The original approach for LDPC decoders is known as Gallager's two-phase message-passing (TPMP) algorithm. Since TPMP algorithm need to decode iteratively using sum-product algorithm [1] at a high cost of calculation complexity, variations such as the min-sum algorithm and normalized min-sum algorithm [3] are also widely used. Previous works focused on the hardware implementations of TPMP algorithm with all kinds of architectures (e.g. fully parallel, partially parallel, and serial) have been proposed. However, the convergence speed of these methods are slow, which is troublesome in high-throughput applications. To address this problem, turbo-decoding message-passing (TDMP) algorithm [4] has been proposed. A single iteration in TPMP algorithm is divided into sub-iterations to accelerate convergence speed. The throughput is increased since less number of iterations is needed at the same bit error rate (BER).

The proposed architecture aims to expand degree of parallelism of a TDMP LDPC decoder. We take advantage of pipelining and parallel processing in the proposed high-throughput FPGA decoder. In additional with configurable depth of the block RAM in FPGA design, which allows the high bandwidth of message passing. Furthermore, the design carefully deals with the choosing of degree of parallelism to avoid data conflict

when introducing pipelining.

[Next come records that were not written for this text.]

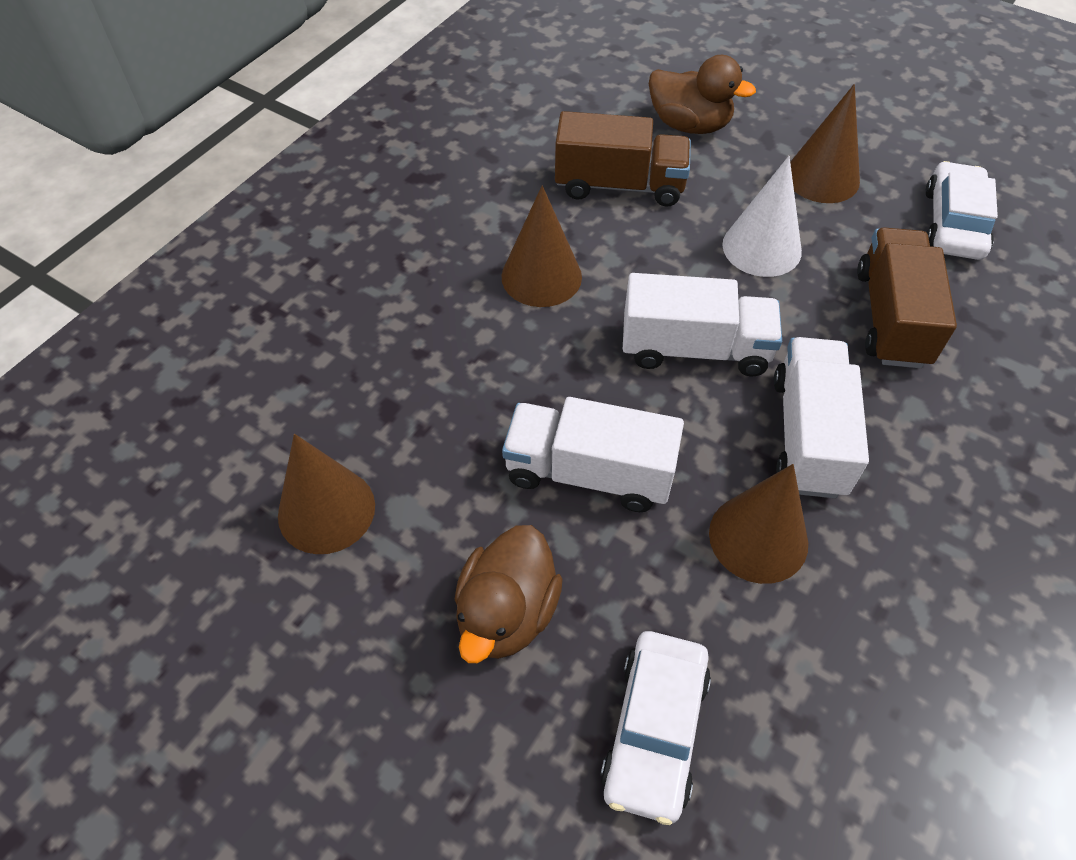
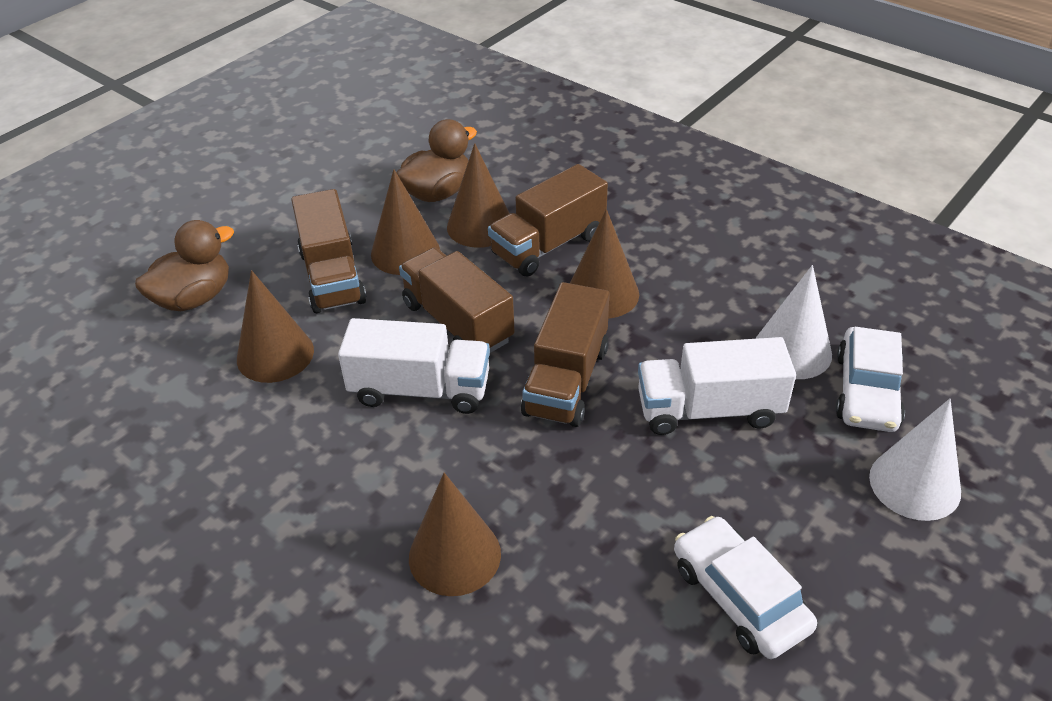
brown cone: 4 -> 5
brown truck: 2 -> 4
white cone: 1 -> 2
white truck: 3 -> 2

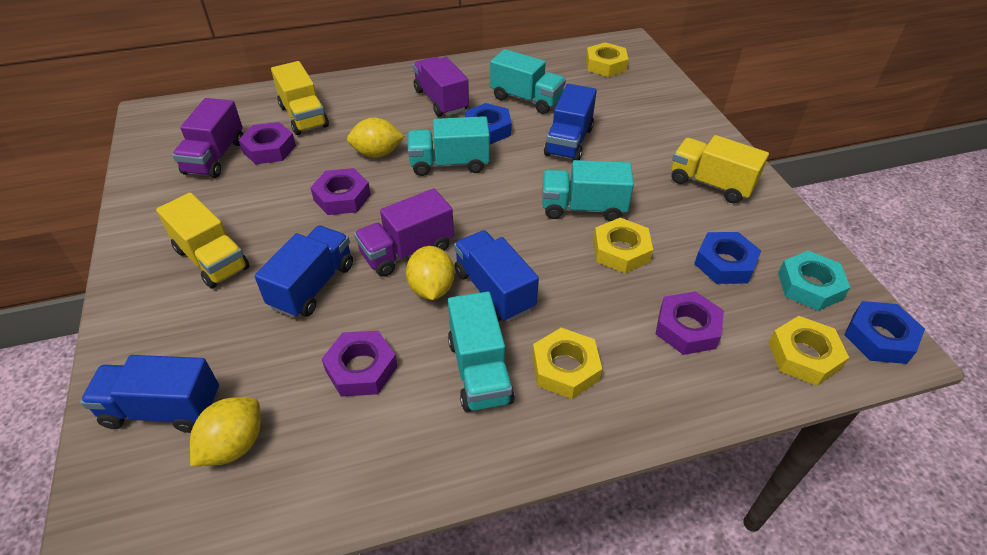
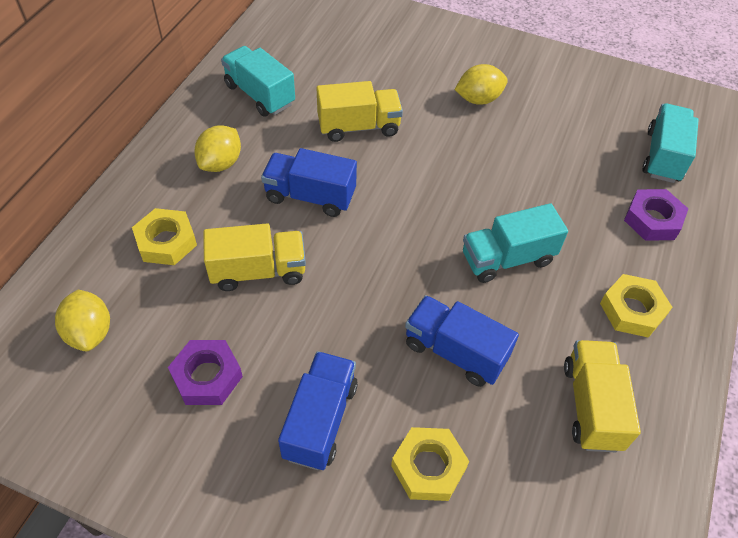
blue nut: 3 -> 0
blue truck: 4 -> 3
purple nut: 4 -> 2
purple truck: 3 -> 0
turquoise nut: 1 -> 0
turquoise truck: 4 -> 3
yellow nut: 4 -> 3

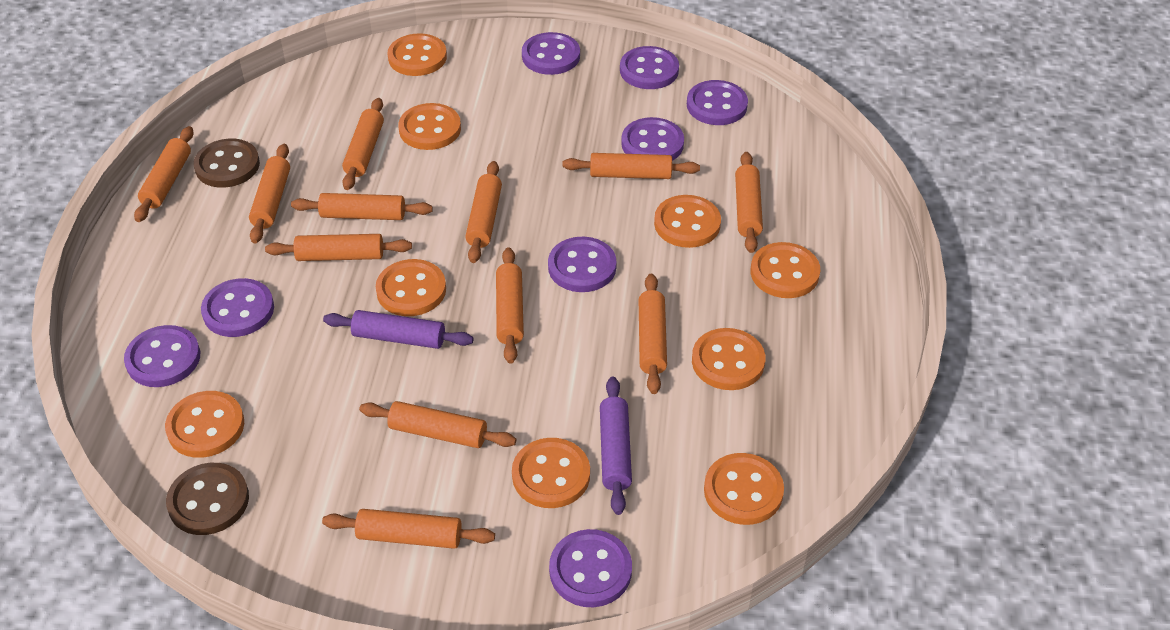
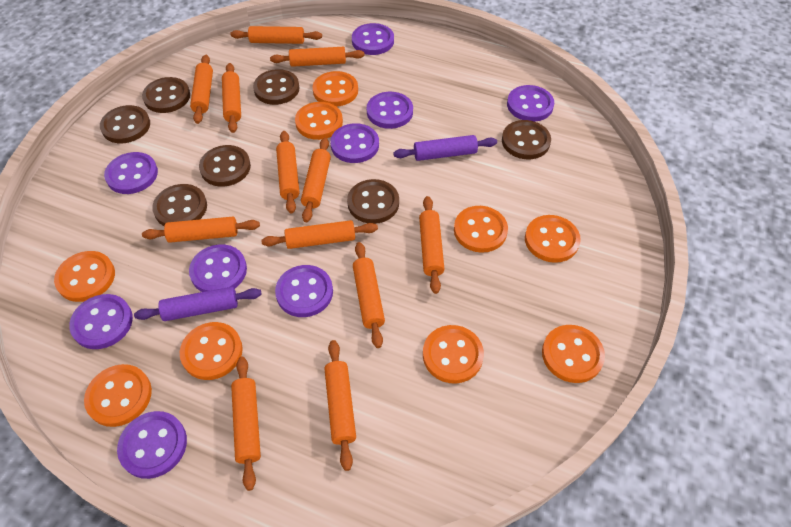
brown button: 2 -> 7
purple button: 8 -> 9

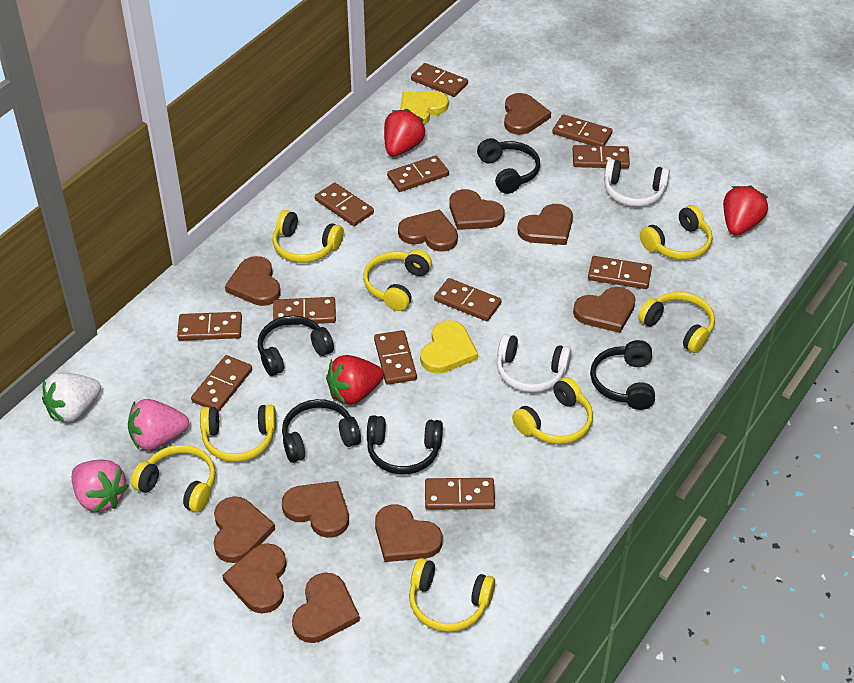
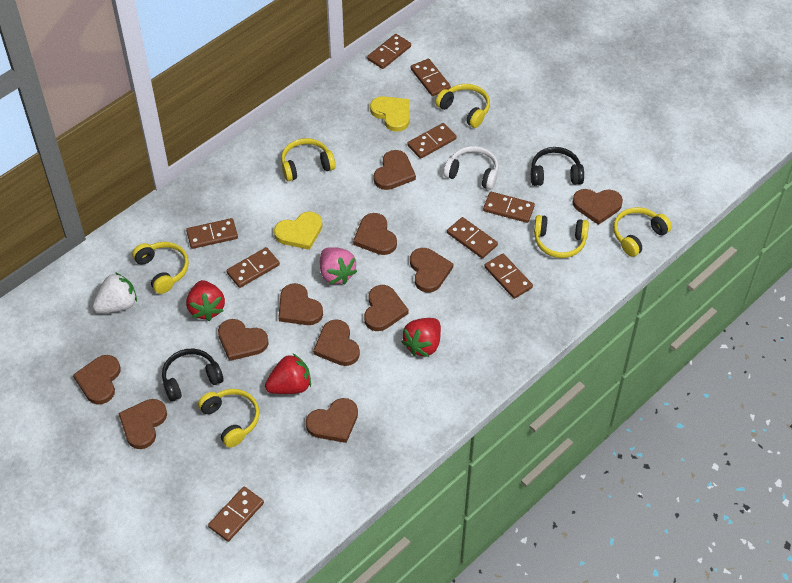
black headphones: 5 -> 2
brown domino: 12 -> 9
pink strawberry: 2 -> 1
white headphones: 2 -> 1
yellow headphones: 8 -> 6

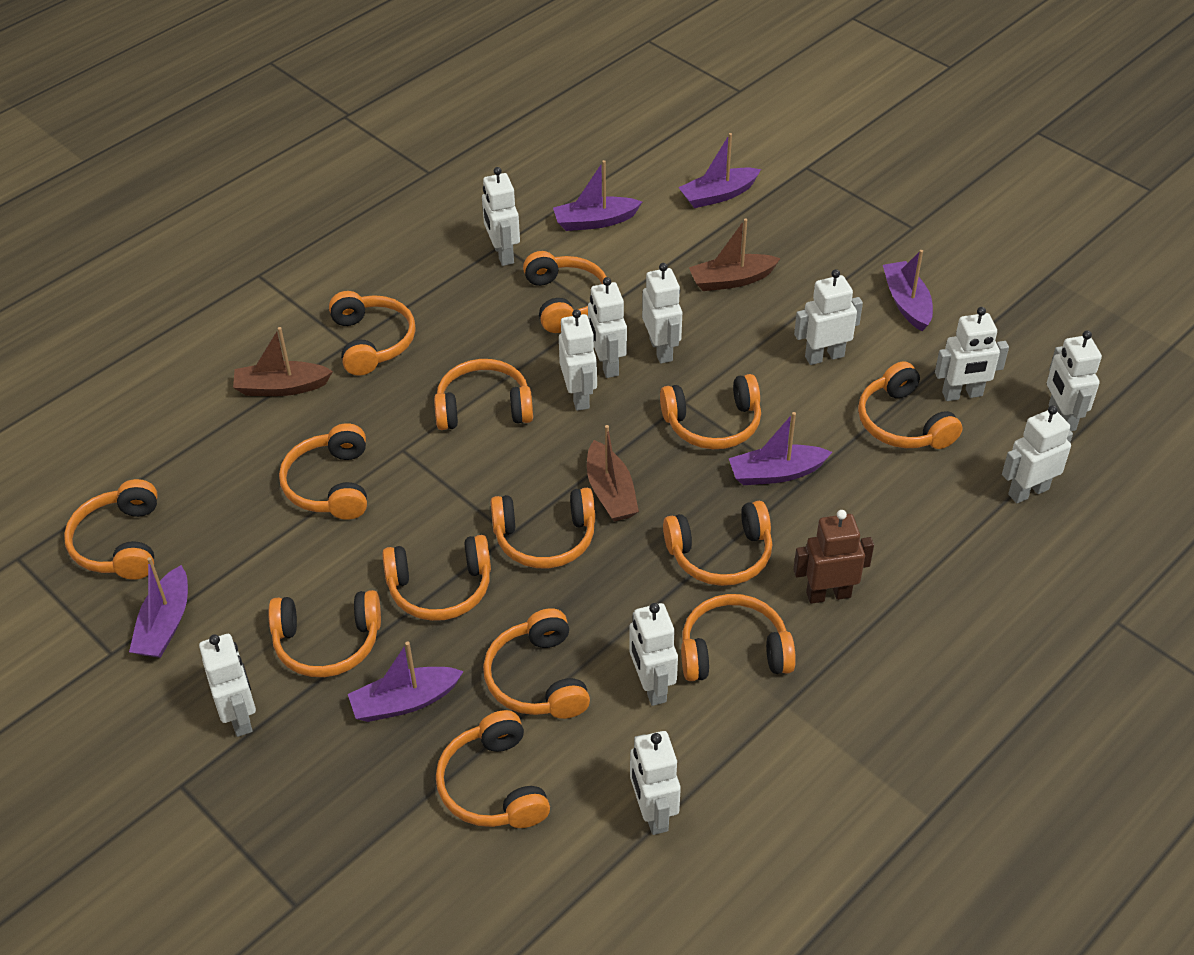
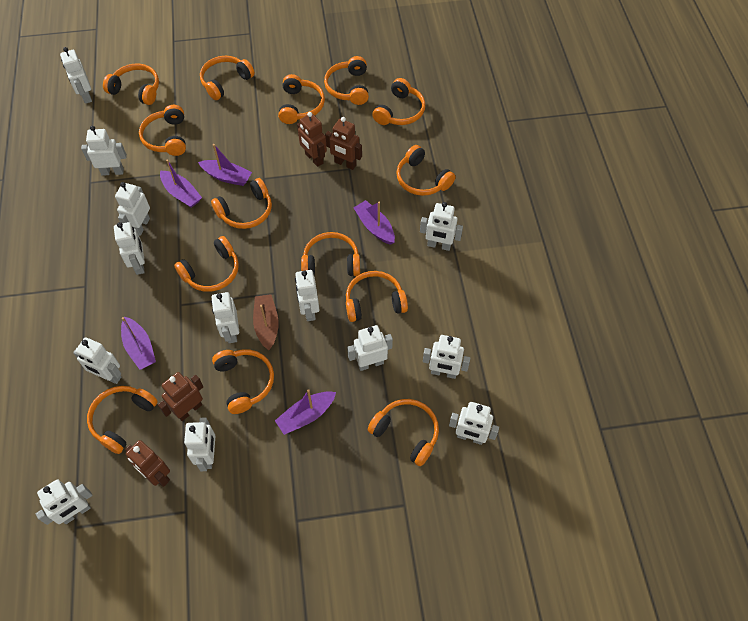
brown boat: 3 -> 1
brown robot: 1 -> 4
purple boat: 6 -> 5
white robot: 11 -> 13

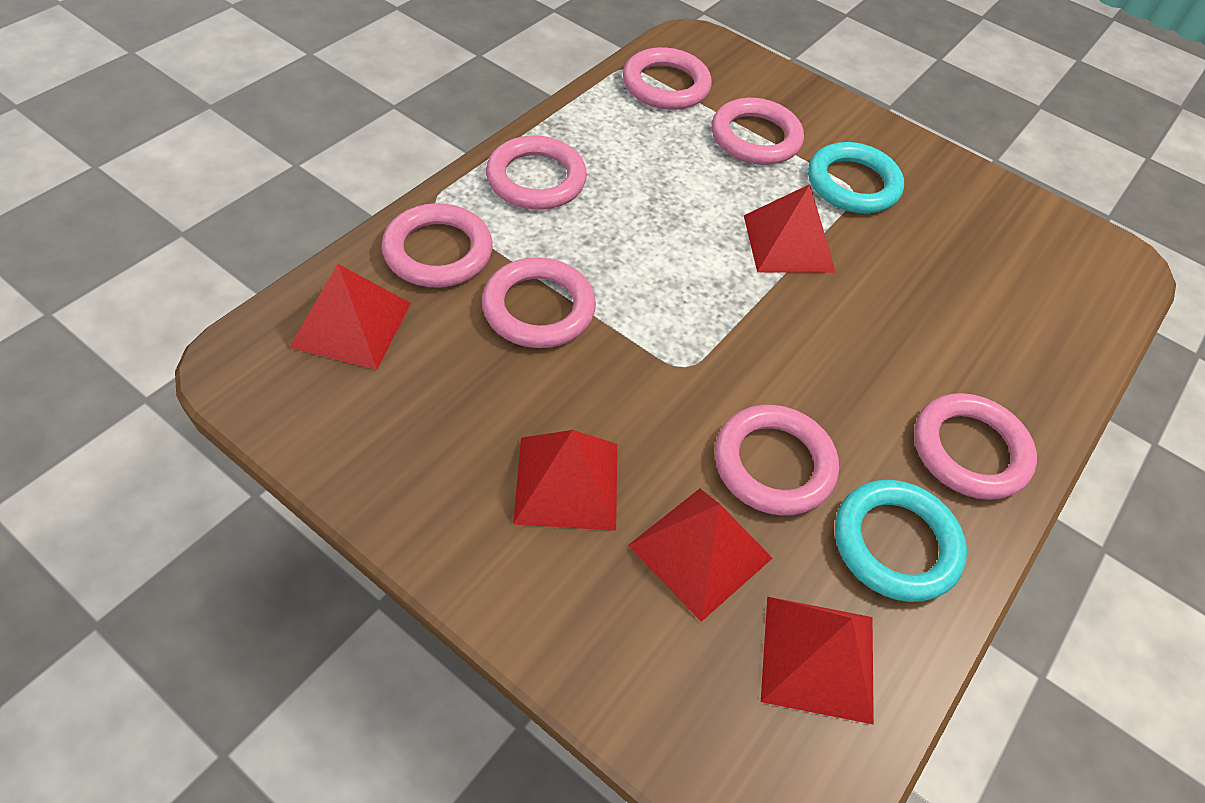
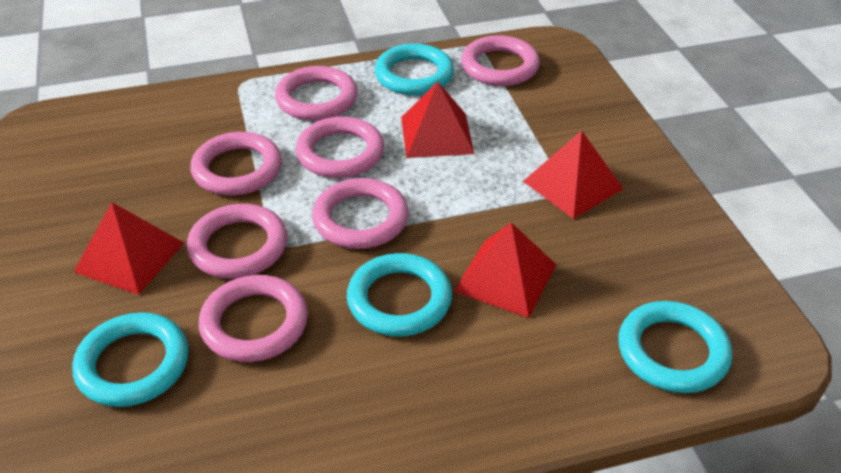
red pyramid: 5 -> 4
turquoise ring: 2 -> 4

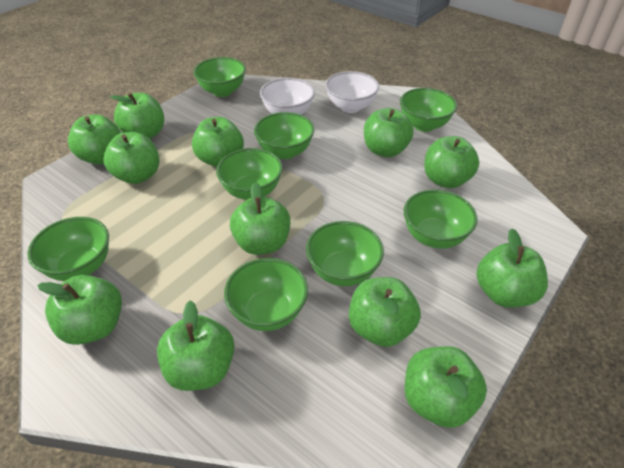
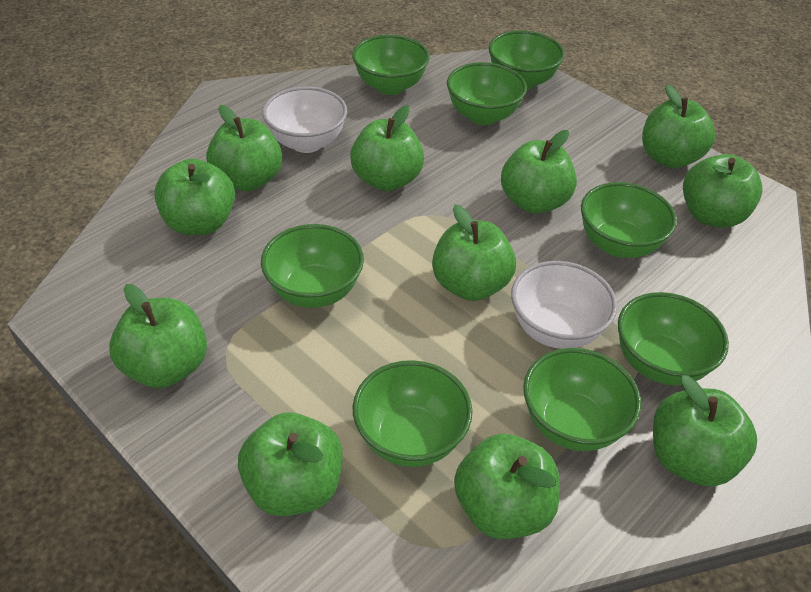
green apple: 12 -> 11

In result, the proposed decoder greatly improved parallel level in processing comparing with others. The improvement helps the decoder to achieve a high-throughput under a low clock frequency.

# 2 Previous Works

In this section, previous works with FPGA-based hardware designs are listed.

Chen Xiaoheng, Kang Jinyu and Lin Shu built a (8176, 7156) LDPC decoder with two specific optimizations called vectorization and folding [5]. With their efforts on taking advantage of configurable embedded memory in FPGA, the decoder achieved a total throughput of 713.8 Mbps at 15 iterations.

Wang Zhongfeng proposed a (8176, 7156) LDPC decoder based on Xilinx field programmable gate array Virtex-II 6000 [6]. The decoder employed an efficient nonuniform quantization scheme to reduce the size of memories storing soft messages. The results showed that Wang's work achieved a maximum decoding throughput of 172 Mbps at 15 iterations.

Xiang Bo in his work at 2011 implemented decoders for multiple LDPC code length ranging from 576 to 2304 [7]. Xiang's main effort was to include pipelining, block interleaving and nonzero sub-matrix reordering into his decoding technic. By Xiang's reordering feature, memory conflict was reduced when using pipeline in LDPC decoder. Xiang's best result achieved 955 Mbps at 10 iterations with a clock frequency of 214 MHz.

Previous works on LDPC decoder using TDMP algorithm share a common problem, which is that they all need a relatively high clock frequency to achieve a high throughput. For TDMP algorithm introduces potential memory conflict when processing multiple rows parallely, the dilemma between frequency and throughput appears. Our work aims at analysing the best degree of parallelism in TDMP algorithm. Therefore the proposed decoder reaches a high throughput at a relative low clock frequency.

# 3 High-Throughput Parallel LDPC Decoder Architecture

#### 3.1 Decoding Algorithm

The proposed decoder uses the same algorithm as the one in work [8], which is the minsum turbo decoding message passing algorithm. With TDMP algorithm, the convergence speed is faster than its opponent TPMP algorithm. By using min-sum algorithm, the calculation complexity of updating log-likelihood ratios is reduced.

### 3.2 Decoder Overview

In this section, the overview architecture of the proposed decoder will be shown. And the function of each part will be introduced.

Generally, the proposed LDPC decoder consist of four main parts. Four parts and the interconnects are shown in Fig. 1.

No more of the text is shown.